There is an unmet need in the imaging market for bright, photostable reagents that fluoresce in the near-infrared region (NIR) and are also safe for in vivo clinical applications, such as cancer diagnosis and treatment. Fluorescent nanodiamonds meet these requirements and thus offer a better way to identify high-risk individuals, to provide earlier diagnosis before symptoms occur, and to monitor treatment effects. Additionally, there is great interest in using NV-center nanodiamonds for molecular-scale, magnetic resonance imaging (MRI) since they can be used as spin sensors for optically detected NMR.

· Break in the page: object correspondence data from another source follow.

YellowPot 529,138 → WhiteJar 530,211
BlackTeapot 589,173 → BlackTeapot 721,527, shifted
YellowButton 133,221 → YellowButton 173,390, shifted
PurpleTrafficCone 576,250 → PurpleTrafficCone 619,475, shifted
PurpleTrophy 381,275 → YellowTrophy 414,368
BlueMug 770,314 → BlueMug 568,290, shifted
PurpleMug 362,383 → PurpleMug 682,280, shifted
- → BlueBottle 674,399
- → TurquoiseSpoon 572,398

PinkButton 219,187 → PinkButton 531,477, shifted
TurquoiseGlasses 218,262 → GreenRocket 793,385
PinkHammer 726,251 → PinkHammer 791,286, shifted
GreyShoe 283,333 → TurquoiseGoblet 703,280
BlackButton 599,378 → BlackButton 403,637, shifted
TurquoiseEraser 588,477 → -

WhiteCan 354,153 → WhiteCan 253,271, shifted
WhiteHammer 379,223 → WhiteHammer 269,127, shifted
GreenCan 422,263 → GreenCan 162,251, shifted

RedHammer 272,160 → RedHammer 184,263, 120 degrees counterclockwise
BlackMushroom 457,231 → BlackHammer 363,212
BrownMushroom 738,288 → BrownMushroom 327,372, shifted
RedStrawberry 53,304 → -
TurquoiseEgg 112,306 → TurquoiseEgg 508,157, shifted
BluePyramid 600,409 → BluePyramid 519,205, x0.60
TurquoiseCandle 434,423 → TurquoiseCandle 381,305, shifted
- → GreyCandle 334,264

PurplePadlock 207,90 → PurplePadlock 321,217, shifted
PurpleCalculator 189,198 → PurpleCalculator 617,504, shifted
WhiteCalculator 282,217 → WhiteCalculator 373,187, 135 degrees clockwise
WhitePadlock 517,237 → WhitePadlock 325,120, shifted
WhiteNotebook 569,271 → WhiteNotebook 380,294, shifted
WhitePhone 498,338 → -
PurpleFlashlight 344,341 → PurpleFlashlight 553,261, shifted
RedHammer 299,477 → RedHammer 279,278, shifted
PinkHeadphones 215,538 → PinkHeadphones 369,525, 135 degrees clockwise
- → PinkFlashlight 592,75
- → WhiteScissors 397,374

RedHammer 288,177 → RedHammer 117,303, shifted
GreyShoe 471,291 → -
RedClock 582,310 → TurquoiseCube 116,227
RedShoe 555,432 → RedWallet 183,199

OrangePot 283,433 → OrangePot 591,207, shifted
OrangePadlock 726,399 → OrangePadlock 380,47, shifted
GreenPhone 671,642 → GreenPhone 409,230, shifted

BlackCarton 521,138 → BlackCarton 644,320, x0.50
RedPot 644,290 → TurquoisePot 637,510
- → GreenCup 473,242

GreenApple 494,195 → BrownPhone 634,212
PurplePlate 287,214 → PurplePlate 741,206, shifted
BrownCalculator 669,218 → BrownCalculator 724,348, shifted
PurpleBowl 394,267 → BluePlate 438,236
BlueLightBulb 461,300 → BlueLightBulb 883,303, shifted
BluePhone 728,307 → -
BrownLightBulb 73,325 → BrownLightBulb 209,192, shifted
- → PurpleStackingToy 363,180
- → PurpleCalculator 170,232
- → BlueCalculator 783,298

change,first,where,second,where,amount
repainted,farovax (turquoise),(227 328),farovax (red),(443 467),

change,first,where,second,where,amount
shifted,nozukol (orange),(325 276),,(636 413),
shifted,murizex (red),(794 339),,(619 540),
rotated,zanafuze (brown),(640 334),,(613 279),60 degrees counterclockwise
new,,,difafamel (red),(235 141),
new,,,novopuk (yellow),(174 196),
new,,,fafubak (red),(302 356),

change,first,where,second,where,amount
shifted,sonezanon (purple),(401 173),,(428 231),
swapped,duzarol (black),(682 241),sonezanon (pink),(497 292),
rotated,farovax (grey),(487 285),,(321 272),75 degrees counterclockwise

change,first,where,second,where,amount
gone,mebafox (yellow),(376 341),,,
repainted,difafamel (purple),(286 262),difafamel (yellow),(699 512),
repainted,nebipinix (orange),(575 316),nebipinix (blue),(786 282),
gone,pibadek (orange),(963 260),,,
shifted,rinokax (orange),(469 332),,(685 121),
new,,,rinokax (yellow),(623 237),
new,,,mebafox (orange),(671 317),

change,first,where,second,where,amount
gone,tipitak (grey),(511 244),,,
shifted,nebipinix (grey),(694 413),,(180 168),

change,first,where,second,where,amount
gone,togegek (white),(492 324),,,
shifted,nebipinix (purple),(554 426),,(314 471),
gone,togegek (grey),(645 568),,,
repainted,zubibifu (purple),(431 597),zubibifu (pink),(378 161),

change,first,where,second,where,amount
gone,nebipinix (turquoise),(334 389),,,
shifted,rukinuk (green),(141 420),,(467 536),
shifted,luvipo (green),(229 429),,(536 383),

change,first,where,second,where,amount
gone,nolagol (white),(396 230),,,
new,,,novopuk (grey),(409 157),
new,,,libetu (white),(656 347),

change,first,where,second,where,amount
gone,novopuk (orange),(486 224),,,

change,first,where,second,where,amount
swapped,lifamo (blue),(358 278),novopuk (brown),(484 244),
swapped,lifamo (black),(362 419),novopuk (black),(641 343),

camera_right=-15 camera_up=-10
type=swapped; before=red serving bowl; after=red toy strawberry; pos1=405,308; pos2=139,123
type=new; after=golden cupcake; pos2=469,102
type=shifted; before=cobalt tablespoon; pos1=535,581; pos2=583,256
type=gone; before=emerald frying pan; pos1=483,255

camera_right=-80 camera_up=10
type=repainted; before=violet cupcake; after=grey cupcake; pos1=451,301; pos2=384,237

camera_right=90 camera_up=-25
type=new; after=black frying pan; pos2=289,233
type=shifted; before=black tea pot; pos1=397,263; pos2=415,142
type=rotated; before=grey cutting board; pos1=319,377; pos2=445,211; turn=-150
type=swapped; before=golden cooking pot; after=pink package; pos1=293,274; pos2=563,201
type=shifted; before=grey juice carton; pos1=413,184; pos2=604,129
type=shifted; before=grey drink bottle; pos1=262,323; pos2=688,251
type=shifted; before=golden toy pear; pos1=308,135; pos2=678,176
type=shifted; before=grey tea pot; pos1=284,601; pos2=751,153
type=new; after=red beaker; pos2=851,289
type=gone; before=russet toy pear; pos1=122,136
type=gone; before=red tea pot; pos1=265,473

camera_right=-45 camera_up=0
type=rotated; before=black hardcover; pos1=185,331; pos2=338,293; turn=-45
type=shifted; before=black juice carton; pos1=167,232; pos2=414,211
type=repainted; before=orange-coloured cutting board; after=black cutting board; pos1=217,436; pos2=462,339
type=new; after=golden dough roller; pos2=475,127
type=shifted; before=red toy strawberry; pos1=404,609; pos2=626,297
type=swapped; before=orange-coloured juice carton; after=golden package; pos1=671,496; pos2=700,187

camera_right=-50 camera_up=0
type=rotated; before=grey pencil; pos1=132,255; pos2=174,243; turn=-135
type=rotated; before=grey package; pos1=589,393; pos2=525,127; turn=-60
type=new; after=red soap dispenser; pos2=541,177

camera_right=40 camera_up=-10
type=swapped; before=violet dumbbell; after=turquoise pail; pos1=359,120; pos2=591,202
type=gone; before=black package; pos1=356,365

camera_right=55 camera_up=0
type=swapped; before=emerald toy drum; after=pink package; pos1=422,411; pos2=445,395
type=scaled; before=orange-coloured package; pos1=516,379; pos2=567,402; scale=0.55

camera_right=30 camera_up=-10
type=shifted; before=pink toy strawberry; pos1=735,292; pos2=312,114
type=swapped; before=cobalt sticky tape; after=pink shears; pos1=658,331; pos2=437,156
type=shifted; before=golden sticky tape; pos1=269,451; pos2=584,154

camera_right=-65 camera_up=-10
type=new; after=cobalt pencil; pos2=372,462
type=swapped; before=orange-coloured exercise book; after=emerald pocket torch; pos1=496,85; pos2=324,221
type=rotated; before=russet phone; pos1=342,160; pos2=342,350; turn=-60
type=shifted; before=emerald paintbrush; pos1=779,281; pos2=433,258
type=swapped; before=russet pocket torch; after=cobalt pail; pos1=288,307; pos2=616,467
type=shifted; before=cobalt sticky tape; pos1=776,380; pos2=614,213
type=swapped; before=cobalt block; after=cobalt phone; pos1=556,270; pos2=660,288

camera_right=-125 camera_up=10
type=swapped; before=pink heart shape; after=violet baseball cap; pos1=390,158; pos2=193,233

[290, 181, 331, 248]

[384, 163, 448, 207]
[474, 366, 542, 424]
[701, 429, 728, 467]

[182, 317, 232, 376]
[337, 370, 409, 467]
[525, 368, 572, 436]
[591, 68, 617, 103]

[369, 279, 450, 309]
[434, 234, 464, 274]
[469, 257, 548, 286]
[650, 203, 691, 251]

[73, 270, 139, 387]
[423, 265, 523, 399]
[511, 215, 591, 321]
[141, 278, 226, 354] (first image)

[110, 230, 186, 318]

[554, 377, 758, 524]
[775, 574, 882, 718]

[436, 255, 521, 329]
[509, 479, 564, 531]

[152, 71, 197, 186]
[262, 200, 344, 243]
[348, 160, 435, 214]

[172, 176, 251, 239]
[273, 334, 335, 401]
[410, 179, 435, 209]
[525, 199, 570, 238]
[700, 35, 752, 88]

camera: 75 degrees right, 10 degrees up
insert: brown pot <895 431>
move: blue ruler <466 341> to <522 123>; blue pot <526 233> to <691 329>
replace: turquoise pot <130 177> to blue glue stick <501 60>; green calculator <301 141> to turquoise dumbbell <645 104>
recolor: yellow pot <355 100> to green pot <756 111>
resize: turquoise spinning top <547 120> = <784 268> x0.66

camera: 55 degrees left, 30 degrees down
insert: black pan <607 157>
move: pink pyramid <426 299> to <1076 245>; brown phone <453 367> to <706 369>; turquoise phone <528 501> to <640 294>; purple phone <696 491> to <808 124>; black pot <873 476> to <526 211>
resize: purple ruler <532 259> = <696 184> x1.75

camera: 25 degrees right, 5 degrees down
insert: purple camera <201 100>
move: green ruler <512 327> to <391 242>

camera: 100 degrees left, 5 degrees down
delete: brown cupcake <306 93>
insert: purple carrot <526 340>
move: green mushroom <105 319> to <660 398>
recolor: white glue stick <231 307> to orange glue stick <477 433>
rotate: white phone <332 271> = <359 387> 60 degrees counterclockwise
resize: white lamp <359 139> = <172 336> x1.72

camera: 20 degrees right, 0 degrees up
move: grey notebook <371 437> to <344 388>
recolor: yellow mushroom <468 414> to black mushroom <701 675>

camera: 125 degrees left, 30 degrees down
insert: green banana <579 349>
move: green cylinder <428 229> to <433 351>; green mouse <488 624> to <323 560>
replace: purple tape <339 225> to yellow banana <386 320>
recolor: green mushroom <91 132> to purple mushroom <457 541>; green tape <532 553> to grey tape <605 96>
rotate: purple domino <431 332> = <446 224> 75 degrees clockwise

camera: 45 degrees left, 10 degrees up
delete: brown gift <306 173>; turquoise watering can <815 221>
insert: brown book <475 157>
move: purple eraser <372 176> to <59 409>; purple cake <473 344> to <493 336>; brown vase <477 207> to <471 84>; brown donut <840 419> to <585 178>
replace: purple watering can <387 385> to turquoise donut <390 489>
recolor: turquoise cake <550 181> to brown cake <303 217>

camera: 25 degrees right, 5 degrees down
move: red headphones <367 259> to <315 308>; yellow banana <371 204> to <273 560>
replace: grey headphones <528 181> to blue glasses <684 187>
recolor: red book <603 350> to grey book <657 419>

Part of the emission spectra of NV-center nanodiamonds occurs in the near infrared (NIR) region, making them well-suited for in vivo biomedical imaging. In vivo imaging in the NIR is desirable because autofluorescence from blood components, such as water and metabolites, is lowest in this spectral regime. While some organic fluorescent molecules, such as the FDA-approved indocyanine green, exhibit emission in the NIR window, they suffer from eventual dye quenching, poor solubility, low quantum yield and poor overall in vivo stability. NV-center nanodiamonds overcome these shortcomings by virtue of their non-quenching nature, good dispersion properties, high quantum yield and excellent in vivo stability.
Fluorescent nanodiamonds have novel and unique features that that make them excellent optical probes for in vivo biomedical imaging applications. They are nontoxic and their stable fluorescence can be retested frequently over long periods of time, making them useful probes for bioimaging applications such as real-time dynamic imaging and single molecule tracking applications, and could potentially allow them to replace many commercial fluorescent probes such as quantum dots (QDs) and organic fluorophores.